关键词: 环境学习曲线, 碳减排潜力, 粒子群优化算法, 灰狼算法, 能耗强度

Abstract: Accurate estimation of provincial energy saving and carbon reduction potential is the basis for policy formulation and adjustment, but the current methods for estimating provincial carbon reduction potential still has limitations, which make it difficult to guide practice. Therefore, a new method was proposed by combining subjective and objective approaches. An energy intensity learning curve was constructed, which contains such three factors as economy, technology input and scale effect, and the grey wolf algorithm was used to improve the particle swarm optimization algorithm to optimize the fitting curves. An accounting framework for emission reduction potential was constructed with full consideration of carbon sink technologies. Taking the Province S as an example, 12 combination scenarios were set for the empirical study.
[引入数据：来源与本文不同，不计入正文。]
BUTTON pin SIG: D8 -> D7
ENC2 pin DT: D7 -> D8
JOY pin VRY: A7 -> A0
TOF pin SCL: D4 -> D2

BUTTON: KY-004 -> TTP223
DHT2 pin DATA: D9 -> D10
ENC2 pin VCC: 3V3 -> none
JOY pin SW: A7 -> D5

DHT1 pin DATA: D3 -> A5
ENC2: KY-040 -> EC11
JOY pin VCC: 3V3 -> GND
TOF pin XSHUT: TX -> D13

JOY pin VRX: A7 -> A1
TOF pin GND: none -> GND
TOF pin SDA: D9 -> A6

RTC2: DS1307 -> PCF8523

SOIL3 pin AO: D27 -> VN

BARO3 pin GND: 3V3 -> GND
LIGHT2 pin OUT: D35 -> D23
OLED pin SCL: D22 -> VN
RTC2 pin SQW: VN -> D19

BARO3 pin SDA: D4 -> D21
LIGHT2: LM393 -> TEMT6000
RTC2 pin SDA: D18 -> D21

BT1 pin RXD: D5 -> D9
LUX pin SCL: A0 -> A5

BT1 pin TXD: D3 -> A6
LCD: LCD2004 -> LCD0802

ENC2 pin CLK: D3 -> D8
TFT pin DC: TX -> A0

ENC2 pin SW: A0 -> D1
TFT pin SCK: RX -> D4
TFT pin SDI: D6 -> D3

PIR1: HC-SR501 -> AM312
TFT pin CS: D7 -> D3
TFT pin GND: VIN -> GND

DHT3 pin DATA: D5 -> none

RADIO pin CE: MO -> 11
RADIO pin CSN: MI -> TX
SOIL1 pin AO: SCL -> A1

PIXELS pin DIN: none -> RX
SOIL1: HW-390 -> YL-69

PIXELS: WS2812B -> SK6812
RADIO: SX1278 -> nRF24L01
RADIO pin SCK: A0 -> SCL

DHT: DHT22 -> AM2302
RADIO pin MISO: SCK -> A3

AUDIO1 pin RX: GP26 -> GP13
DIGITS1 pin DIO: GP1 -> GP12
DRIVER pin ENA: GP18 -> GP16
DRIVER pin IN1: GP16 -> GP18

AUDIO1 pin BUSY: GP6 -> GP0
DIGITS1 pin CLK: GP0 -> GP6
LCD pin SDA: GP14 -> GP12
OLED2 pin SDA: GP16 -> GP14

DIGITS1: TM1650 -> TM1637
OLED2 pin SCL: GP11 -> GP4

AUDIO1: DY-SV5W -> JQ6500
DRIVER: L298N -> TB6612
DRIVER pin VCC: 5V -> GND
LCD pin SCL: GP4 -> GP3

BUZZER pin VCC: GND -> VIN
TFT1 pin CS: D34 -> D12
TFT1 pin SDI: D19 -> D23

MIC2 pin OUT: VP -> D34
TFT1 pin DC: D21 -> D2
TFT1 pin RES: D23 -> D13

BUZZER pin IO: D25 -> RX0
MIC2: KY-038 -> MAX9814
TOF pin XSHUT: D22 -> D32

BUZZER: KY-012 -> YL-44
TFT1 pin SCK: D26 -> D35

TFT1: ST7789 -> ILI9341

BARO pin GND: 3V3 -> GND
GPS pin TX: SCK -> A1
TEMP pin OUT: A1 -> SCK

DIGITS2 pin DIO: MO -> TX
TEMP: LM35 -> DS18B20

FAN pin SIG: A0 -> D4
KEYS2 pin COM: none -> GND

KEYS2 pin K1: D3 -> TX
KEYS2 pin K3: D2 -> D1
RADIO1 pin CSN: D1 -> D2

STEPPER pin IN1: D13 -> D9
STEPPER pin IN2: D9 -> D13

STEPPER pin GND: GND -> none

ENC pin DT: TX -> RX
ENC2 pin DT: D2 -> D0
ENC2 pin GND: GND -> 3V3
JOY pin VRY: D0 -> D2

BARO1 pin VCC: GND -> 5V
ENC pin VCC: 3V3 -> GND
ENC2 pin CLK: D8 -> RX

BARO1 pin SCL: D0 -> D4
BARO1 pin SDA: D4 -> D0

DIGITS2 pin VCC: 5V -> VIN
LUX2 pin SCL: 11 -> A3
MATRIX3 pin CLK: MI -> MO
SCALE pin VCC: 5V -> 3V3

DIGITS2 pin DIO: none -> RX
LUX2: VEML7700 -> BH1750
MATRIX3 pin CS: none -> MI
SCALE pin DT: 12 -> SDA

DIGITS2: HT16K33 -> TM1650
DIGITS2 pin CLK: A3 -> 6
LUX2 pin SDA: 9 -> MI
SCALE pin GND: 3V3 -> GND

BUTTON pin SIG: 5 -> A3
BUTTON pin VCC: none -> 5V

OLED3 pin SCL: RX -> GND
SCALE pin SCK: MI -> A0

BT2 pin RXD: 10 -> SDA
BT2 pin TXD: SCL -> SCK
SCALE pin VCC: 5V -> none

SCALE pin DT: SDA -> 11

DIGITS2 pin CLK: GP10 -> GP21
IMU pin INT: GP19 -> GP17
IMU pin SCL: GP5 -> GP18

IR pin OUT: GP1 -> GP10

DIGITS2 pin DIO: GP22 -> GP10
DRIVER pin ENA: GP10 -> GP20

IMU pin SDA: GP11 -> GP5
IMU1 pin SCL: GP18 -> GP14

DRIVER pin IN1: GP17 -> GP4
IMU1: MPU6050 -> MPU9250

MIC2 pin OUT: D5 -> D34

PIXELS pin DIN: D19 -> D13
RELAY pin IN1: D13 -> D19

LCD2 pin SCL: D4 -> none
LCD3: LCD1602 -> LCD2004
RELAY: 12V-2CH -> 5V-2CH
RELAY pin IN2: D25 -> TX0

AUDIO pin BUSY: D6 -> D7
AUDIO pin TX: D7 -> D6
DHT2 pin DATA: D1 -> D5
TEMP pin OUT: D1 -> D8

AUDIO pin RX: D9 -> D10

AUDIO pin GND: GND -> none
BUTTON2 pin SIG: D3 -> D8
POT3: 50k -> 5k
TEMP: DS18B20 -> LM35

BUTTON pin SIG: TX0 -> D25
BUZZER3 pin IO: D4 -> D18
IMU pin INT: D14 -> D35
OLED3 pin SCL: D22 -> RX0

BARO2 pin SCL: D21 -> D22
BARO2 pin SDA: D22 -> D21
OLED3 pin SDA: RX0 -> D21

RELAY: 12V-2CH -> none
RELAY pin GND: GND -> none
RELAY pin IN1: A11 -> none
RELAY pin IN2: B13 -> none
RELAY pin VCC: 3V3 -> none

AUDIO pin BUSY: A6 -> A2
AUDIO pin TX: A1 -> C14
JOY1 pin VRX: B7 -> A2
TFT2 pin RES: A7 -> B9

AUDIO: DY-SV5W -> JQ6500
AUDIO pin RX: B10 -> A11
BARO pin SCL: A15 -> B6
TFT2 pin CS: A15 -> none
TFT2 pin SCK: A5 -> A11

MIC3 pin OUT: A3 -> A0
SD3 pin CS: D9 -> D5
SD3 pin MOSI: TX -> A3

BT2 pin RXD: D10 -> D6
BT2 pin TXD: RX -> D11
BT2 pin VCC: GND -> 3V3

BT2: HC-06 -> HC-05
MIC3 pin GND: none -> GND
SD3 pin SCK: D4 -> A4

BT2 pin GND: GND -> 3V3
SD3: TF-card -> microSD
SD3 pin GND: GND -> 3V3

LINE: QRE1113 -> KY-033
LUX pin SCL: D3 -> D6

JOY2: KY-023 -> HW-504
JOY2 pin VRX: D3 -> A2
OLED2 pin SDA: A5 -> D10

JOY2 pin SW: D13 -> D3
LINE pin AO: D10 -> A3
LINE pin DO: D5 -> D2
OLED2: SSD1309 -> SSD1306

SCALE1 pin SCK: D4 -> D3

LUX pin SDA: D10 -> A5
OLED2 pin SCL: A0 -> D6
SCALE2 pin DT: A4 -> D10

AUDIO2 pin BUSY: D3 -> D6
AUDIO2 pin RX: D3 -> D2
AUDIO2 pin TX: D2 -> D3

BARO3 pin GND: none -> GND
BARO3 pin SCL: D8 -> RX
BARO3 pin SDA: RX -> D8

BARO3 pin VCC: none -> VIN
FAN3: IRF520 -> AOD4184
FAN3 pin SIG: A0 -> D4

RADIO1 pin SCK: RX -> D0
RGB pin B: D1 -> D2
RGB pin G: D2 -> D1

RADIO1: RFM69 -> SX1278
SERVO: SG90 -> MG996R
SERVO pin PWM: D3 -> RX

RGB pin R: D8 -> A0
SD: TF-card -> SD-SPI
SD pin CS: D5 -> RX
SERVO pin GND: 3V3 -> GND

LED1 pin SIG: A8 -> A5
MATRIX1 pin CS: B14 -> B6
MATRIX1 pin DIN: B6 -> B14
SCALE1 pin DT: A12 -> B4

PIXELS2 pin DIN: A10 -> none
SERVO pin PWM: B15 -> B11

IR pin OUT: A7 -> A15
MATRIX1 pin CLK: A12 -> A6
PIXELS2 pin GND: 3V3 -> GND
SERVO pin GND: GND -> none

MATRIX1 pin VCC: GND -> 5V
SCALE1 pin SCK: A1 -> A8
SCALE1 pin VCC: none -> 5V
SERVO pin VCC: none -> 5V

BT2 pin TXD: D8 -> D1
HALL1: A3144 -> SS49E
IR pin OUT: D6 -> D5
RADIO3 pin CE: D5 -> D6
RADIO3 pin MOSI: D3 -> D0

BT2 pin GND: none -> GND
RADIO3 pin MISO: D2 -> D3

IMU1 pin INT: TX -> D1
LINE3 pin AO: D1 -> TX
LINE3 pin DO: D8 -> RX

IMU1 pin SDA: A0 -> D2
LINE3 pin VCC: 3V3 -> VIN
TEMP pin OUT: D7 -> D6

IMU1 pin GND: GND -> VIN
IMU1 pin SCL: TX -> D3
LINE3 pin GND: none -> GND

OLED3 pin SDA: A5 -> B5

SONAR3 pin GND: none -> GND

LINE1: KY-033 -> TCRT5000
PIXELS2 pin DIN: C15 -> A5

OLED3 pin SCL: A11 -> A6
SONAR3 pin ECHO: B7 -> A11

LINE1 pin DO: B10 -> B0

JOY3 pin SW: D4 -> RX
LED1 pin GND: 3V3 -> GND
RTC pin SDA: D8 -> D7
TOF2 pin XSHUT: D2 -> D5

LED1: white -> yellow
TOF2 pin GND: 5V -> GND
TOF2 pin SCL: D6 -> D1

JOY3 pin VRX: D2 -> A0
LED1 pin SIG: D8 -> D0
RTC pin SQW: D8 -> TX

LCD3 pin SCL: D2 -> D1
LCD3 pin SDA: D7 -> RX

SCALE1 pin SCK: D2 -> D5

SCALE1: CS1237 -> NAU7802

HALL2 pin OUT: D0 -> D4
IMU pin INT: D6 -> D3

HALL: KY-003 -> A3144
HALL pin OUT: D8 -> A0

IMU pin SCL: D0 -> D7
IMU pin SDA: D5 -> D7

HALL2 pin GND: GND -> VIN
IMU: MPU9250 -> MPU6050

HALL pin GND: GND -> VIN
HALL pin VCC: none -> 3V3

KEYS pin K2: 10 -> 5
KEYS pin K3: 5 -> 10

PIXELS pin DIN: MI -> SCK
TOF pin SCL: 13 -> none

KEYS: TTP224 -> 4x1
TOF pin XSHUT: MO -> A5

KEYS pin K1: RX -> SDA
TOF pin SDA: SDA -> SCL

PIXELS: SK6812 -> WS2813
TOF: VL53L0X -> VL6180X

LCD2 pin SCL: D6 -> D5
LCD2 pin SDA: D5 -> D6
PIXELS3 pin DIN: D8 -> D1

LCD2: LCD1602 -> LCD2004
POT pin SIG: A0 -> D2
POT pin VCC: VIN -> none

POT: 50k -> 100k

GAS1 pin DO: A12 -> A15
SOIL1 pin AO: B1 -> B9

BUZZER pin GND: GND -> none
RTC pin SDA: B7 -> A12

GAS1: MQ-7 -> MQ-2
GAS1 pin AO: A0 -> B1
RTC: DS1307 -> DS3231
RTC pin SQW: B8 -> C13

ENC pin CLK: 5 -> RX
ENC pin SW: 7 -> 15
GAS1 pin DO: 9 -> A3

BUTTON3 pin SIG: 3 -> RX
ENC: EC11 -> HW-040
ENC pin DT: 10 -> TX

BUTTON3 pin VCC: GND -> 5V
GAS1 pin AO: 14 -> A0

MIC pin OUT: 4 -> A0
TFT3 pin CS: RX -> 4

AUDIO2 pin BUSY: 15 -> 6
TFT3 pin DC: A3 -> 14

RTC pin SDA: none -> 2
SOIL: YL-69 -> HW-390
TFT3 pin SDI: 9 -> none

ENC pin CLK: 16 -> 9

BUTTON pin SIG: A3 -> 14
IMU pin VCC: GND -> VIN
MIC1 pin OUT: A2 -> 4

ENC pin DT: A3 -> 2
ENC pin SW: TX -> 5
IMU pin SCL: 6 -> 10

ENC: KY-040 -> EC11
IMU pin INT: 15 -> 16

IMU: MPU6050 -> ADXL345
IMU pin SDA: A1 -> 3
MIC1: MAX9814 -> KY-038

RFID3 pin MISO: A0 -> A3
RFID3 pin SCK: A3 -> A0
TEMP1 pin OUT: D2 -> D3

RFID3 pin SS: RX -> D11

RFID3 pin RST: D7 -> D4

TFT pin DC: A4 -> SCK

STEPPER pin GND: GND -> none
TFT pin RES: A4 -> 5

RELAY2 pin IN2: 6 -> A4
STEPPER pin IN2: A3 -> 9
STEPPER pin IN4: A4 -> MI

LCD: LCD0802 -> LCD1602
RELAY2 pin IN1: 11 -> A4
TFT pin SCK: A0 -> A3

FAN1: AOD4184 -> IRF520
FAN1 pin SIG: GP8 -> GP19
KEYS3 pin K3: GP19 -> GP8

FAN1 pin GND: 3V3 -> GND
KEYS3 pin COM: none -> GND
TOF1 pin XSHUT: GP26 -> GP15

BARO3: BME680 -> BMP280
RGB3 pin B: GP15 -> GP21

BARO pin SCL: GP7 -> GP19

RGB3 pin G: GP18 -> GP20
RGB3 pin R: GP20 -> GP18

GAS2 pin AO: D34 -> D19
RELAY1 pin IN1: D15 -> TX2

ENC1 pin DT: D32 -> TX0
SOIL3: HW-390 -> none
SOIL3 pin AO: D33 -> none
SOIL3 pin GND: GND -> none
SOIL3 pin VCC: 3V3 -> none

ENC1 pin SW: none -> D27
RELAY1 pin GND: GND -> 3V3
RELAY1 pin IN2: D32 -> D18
The results show that optimizing the industrial structure and adjusting the energy mix are the main means for reducing carbon emissions and ensuring the realization of the ‘peak carbon’ target; zero-carbon and carbon-negative technologies can make a relatively small contribution to emissions reduction at this stage, but can facilitate the process of reaching the peak carbon target.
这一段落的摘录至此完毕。